Morales filed suit to block the merger shortly after the deal was announced in 1996.
The merged company would have combined annual revenues of $7.6 billion and 4.8 million enrollees. It would be among the nation's biggest Blues plans, according to the Chicago-based Blue Cross and Blue Shield Association.
Morales' suit claimed that the not-for-profit Texas plan is a charity and must leave behind its Texas assets if it merges with its Illinois counterpart. State District Court Judge Joseph Hart of Travis County ruled in February that the Texas plan was not a charity, clearing the way for the merger (Feb. 23, p. 14).
In the deal cut last week, Morales agreed to withdraw objections to the merger but will appeal the ruling that the plan is not a charitable organization.
The deal requires the Texas plan to donate $10 million to Austin-based Texas Healthy Kids Corp. The not-for-profit corporation, established by the Texas Legislature to provide health insurance to children in low-income families, will receive the money whether or not the merger is completed.
The deal is a boon to the estimated 1.3 million uninsured children in Texas. "This ($10 million) settlement could be a tremendous jump-start for our fund-raising campaign," said Tyrette Hamilton, executive director of Texas Healthy Kids .
If Morales wins on appeal, the merged company will pay $560 million over 20 years to a trust fund to be designated by the state. The appeal will be filed in Austin's Third Court of Appeals after Hart's final settlement ruling, expected this week.
Lisa McGiffert, senior policy analyst at the Southwest regional office of the watchdog group Consumers Union, said the Texas plan should pay more.
"We believe there is a long history of evidence that it is a charitable trust," she said. If the plan is indeed a charity, all its assets belong to the state of Texas under a long-established common law known as the `'charitable trust doctrine," she added.
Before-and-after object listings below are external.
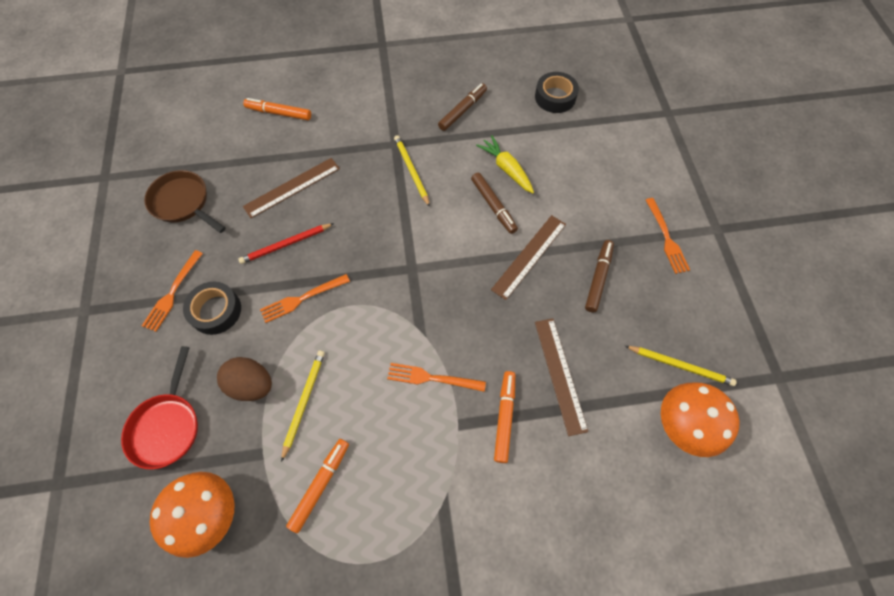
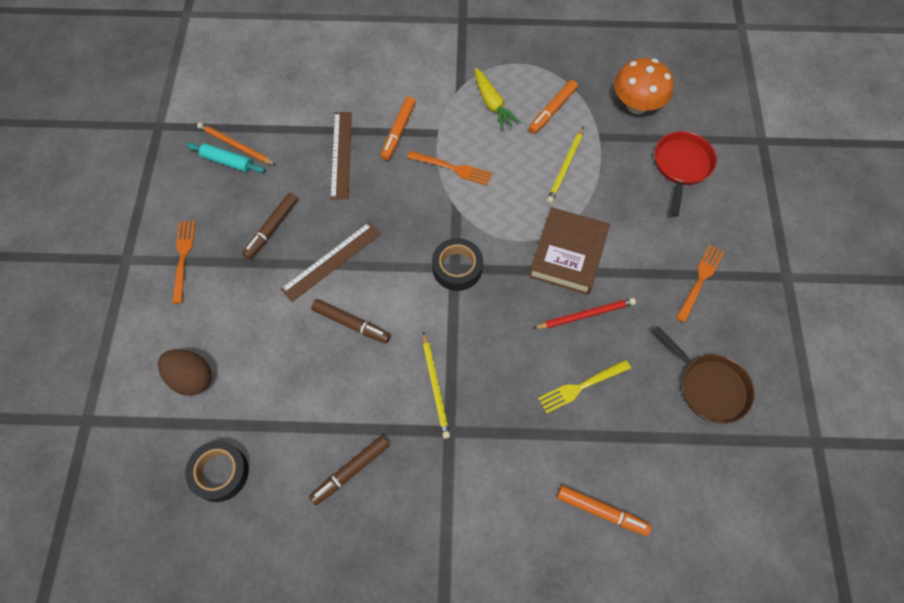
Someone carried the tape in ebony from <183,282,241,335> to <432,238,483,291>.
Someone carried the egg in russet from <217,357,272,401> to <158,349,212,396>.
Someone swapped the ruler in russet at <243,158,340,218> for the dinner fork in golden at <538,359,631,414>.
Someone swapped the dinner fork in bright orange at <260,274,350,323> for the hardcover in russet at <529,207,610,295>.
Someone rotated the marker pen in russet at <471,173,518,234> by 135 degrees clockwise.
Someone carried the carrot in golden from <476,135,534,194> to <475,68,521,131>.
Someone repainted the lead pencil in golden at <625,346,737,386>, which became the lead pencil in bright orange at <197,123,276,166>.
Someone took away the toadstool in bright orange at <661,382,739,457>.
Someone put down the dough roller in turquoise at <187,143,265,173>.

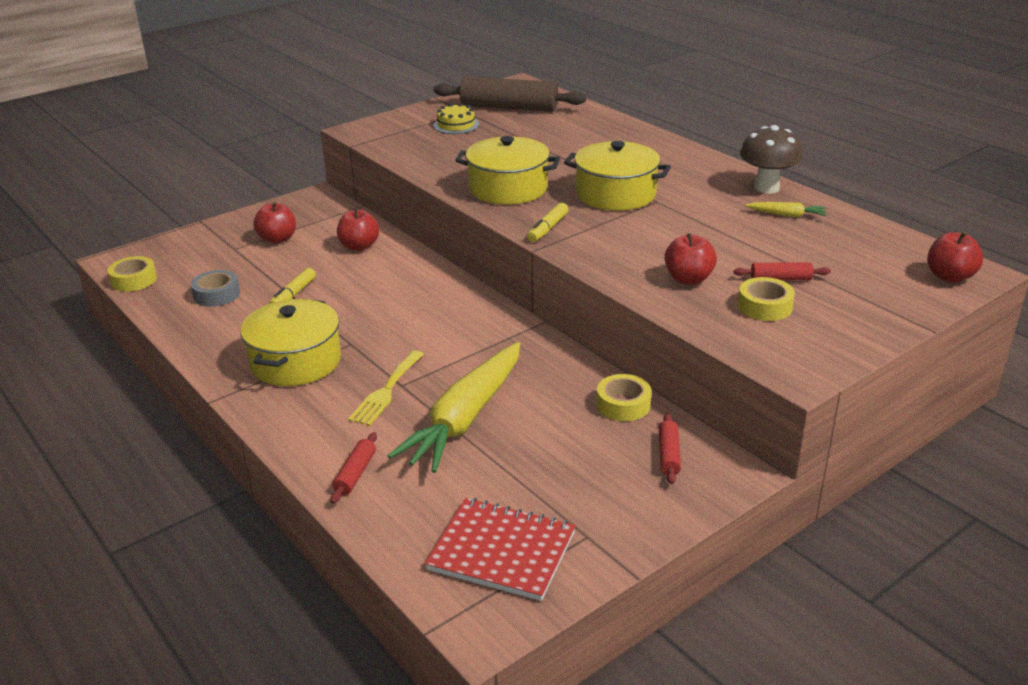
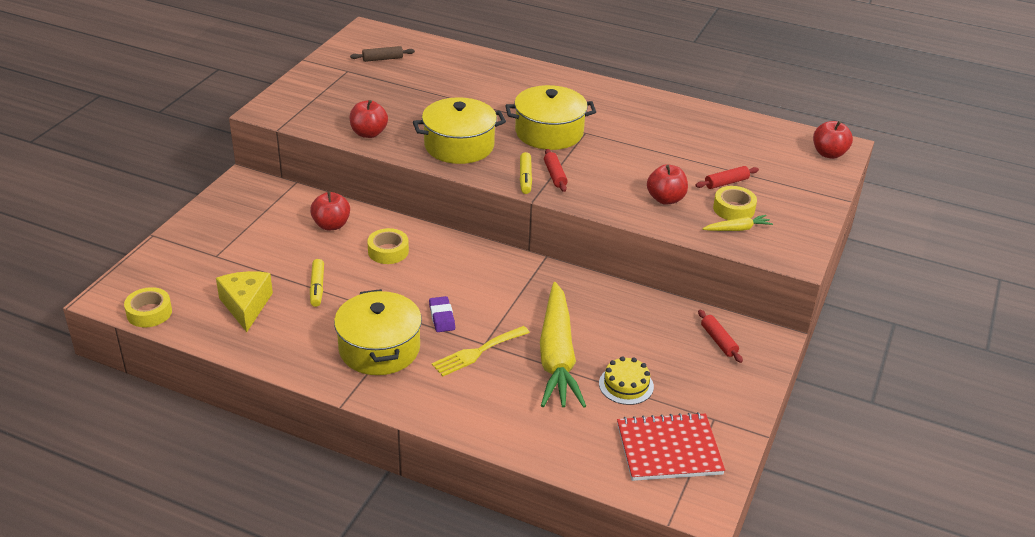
Someone swapped the tape in grey at <191,270,240,307> for the piece of cheese in golden at <216,271,273,332>.
Someone carried the apple fruit in scarlet from <253,202,296,244> to <350,100,388,138>.
Someone carried the dough roller in scarlet from <330,432,377,504> to <544,149,568,192>.
Someone rotated the dinner fork in golden at <348,350,424,426> by 60 degrees clockwise.
Someone scaled the dough roller in russet at <433,76,586,112> by 0.44.
Someone carried the cake in golden from <434,103,479,134> to <599,356,654,405>.
Someone carried the tape in golden from <596,374,652,421> to <367,228,409,264>.
Someone took away the toadstool in russet at <740,125,802,194>.
Someone carried the carrot in golden from <745,202,827,217> to <702,215,773,231>.
Someone put down the gum eraser in purple at <429,296,455,332>.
McGiffert said Consumers Union is troubled by the Illinois Blues' "company culture," which allowed Medicare fraud to continue. The company in July pleaded guilty to fraud and was to pay a $144 million fine (July 20, p. 3). She also cited the merger's impact on the Texas plan's 1.9 million enrollees. The group has registered its concerns with the Texas Commissioner of Insurance.
Meanwhile, both plans have resumed the state approval process. "We're pleased with the attorney general's decision to permit our merger to go ahead," a spokesman for the Illinois plan said.
Rogers Coleman, M.D., president and chief executive officer of the Texas plan, agreed. "(The agreement) puts us one step closer to competing on a more equal basis with the large for-profit companies in the industry while maintaining our not-for-profit philosophy."